La diminution du temps scolaire et la disparition de certaines formations avec la restructuration des cartes de formation percuteront notamment les enseignant·es de matières professionnelles pour qui le président a déjà annoncé un vaste plan de reconversion.
Les fermetures et ouvertures de filières dans les établissements seraient décidées uniquement au prisme des besoins locaux de main-d’œuvre ce qui va considérablement réduire les choix de formation des élèves. Nous refusons que l’avenir professionnel de nos jeunes lycéen·nes soit conditionné à des métiers en tension pour la plupart en raison de leurs conditions salariales et de travail déplorables
Pour nos organisations, la carte des formations doit évoluer dans l'intérêt général du pays au prisme des grands enjeux écologiques, de la prise en charge du grand âge, de la nécessaire réindustrialisation, du numérique...

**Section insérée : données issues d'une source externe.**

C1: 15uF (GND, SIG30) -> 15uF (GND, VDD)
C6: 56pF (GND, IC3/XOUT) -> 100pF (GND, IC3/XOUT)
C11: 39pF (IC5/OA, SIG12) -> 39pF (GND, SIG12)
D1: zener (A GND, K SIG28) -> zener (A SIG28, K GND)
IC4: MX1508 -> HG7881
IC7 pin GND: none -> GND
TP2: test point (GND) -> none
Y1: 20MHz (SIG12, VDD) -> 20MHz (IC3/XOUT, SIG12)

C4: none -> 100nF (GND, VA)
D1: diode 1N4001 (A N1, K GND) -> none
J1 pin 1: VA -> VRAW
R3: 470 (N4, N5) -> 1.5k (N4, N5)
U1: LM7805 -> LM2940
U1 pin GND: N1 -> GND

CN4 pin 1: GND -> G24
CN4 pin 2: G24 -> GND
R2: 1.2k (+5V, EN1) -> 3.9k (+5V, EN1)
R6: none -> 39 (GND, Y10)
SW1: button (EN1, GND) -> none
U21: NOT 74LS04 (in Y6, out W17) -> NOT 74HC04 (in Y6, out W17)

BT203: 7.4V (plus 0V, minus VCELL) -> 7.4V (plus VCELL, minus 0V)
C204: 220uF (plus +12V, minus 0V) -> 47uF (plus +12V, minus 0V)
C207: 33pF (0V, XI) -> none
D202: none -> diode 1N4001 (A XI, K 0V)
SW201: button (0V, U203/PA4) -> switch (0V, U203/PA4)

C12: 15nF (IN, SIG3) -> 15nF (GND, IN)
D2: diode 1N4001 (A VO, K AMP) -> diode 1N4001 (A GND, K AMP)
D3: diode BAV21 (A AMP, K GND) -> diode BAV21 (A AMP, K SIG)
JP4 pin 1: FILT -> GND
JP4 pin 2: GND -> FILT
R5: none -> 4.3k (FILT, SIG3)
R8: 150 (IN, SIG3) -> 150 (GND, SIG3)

D'aucune façon, elle ne doit se restreindre à la seule mise en adéquation avec les besoins économiques immédiats et locaux des entreprises : chaque jeune, quel que soit le lieu géographique de son lycée professionnel, doit pouvoir trouver la formation de son choix.
Nombreuses sont les entreprises qui ne peuvent pas proposer à nos élèves l'intégralité des plateaux techniques et des activités développées dans leur filière professionnelle. Seuls les lycées professionnels forment à l’ensemble des savoirs et savoir-faire indispensables à l'obtention d’un diplôme et à une meilleure insertion professionnelle ou à des poursuites d’études réussies.
Ce projet veut imposer dès la classe de 5ème de collège un dispositif « avenir » consistant à dédier une demi-journée par semaine pour découvrir les métiers et les entreprises. Pour nos organisations, il faut renforcer les missions et le nombre de personnels d'orientation et préparer les collégien·nes à tous les parcours d’orientation sans exception.
Monsieur le Ministre, nos organisations CGT, FSU, FO, SE-UNSA, SNALC, Sud Éducation, FCPE attendent des réponses de votre part aux inquiétudes d’une profession déjà fatiguée et malmenée par la réforme de 2018.
La réforme des lycées professionnels que veut imposer le président E. Macron aux élèves et aux personnels de LP constitue un véritable danger pour l'avenir d’un tiers de la jeunesse lycéenne, pour nos métiers et pour la formation professionnelle initiale.
Nos organisations appellent à une grève d'ampleur le 18 octobre avec le soutien de la FCPE et à construire collectivement les suites de cette première étape de mobilisation jusqu’au retrait de ce projet de contre-réforme.